The Bitcoin developing community has taken many measures against address linking. They restricted requests to non-main-chain blocks to make the potential linking based on chain tip blocks (Community 2015a) prohibitively costly. They introduced the addr-response-caching mechanism (Community 2020) along with the cache map to prevent connection leakage and invalidate linking based on neighboring nodes. They added randomness on every cycle for transaction forwarding and cache updates to avoid potential linking based on the timing of node cyclical behavior (Community 2022b). They required all nodes to respond the same when receiving deliberately designed HEADERS from malicious nodes and prevented their local block information from being inferred through different responses, since some nodes may contain unique local blocks that others do not have and these blocks can be used as fingerprints (Community 2022g). They indexed the cache map (Community 2020) by network type to prevent potential linking against node addresses of different networks (practicalswift 2020). In versions after v22.0, they added a second index by local socket addresses to the cache map, thus preventing linking against node addresses of the same network based on cache map collisions (Pieter 2020).

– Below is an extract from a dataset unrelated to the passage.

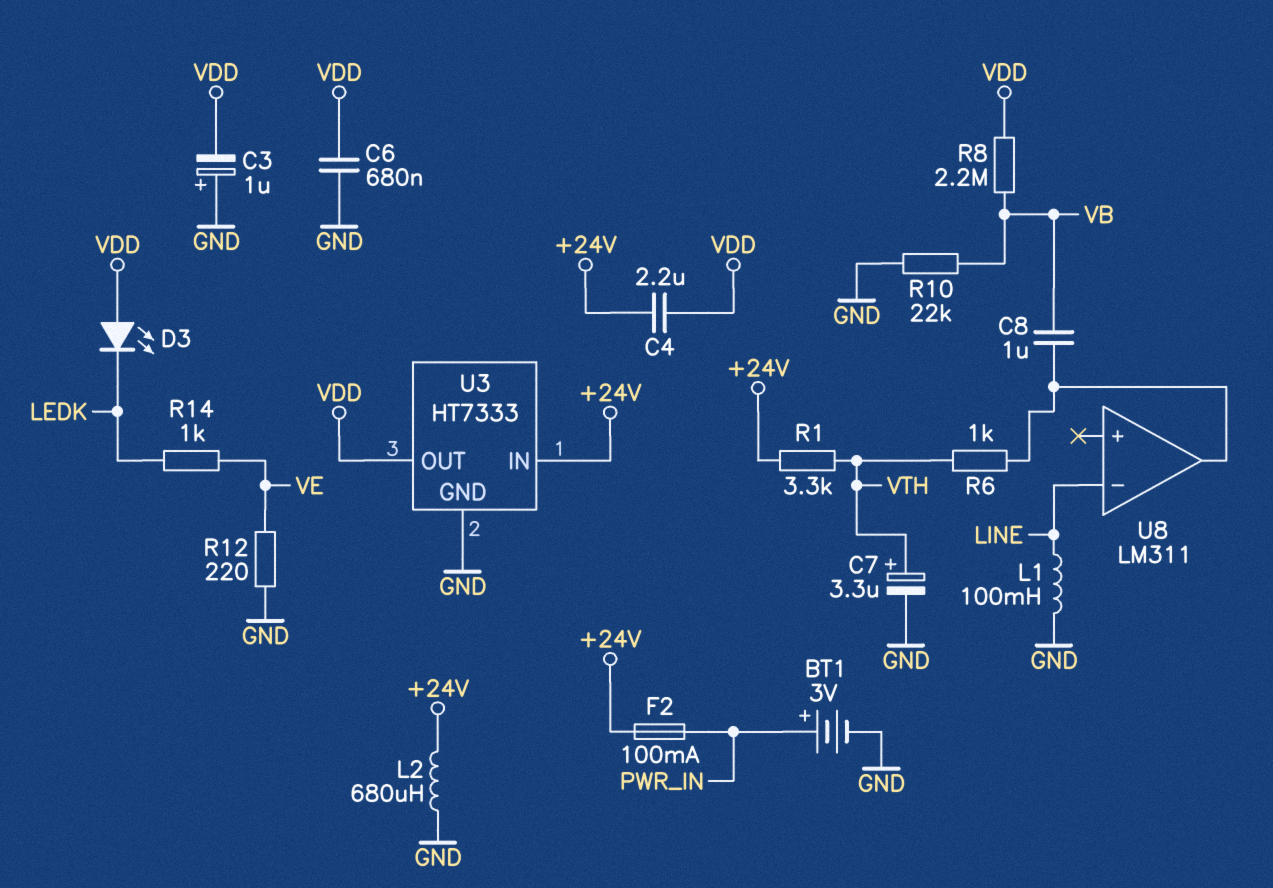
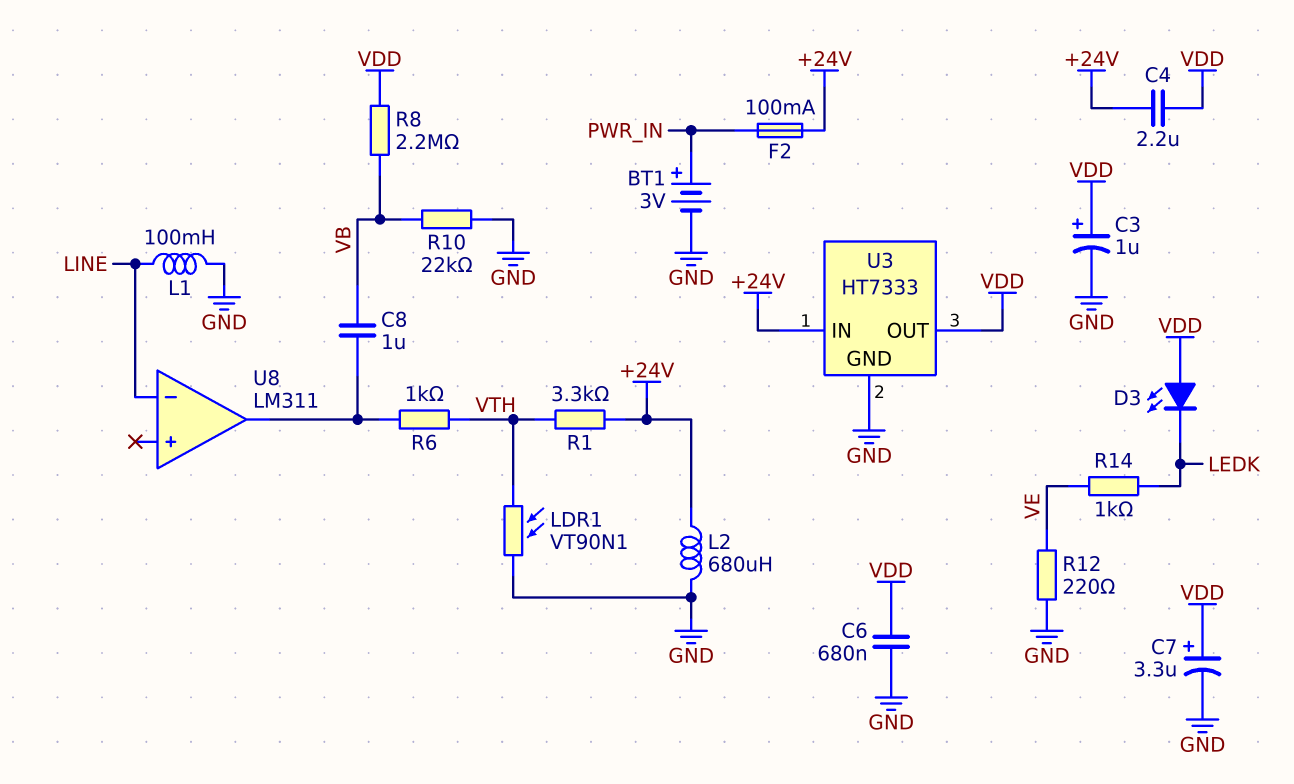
C3: 1uF (plus GND, minus VDD) -> 1uF (plus VDD, minus GND)
C7: 3.3uF (plus VTH, minus GND) -> 3.3uF (plus VDD, minus GND)
LDR1: none -> VT90N1 (GND, VTH)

Although the Bitcoin developing community has taken effective countermeasures against address linking, the complexity of multi-address support for IPv6, Onion, and I2P, and the complexity of network mechanisms such as the addr-response-caching mechanism, the address relay mechanism, the incoming connection processing mechanism, and etc, make it a quite difficult problem to thoroughly ensure the unlinkability among network addresses.

Background

This section introduces the necessary background of the Bitcoin network and address management.

Bitcoin network

The Bitcoin network is a fully distributed p2p network. Nodes in the network communicate with each other by directly establishing peer-to-peer connections. The connections can be divided into incoming connections, which are initiated by non-local nodes to the local node, and outgoing connections, which are initiated by the local node to non-local nodes. Each node with public network addresses (public node) can establish 10 outgoing connections and accept up to 115 incoming connections by defaultFootnote 3 (Community 2022d). While each node without public addresses (behind NATs and firewalls) does not accept incoming connections and relays on 10 randomly selected public nodes for outgoing connections to access the network (Biryukov et al. 2014; Wang and Pustogarov 2017; Franzoni and Daza 2020). It can be seen that public nodes are the backbone of Bitcoin network. For these nodes, more incoming connections than 115 will result in the eviction of existing connections, and the selection of evicting connections follows the connection eviction stategy (Community 2022c).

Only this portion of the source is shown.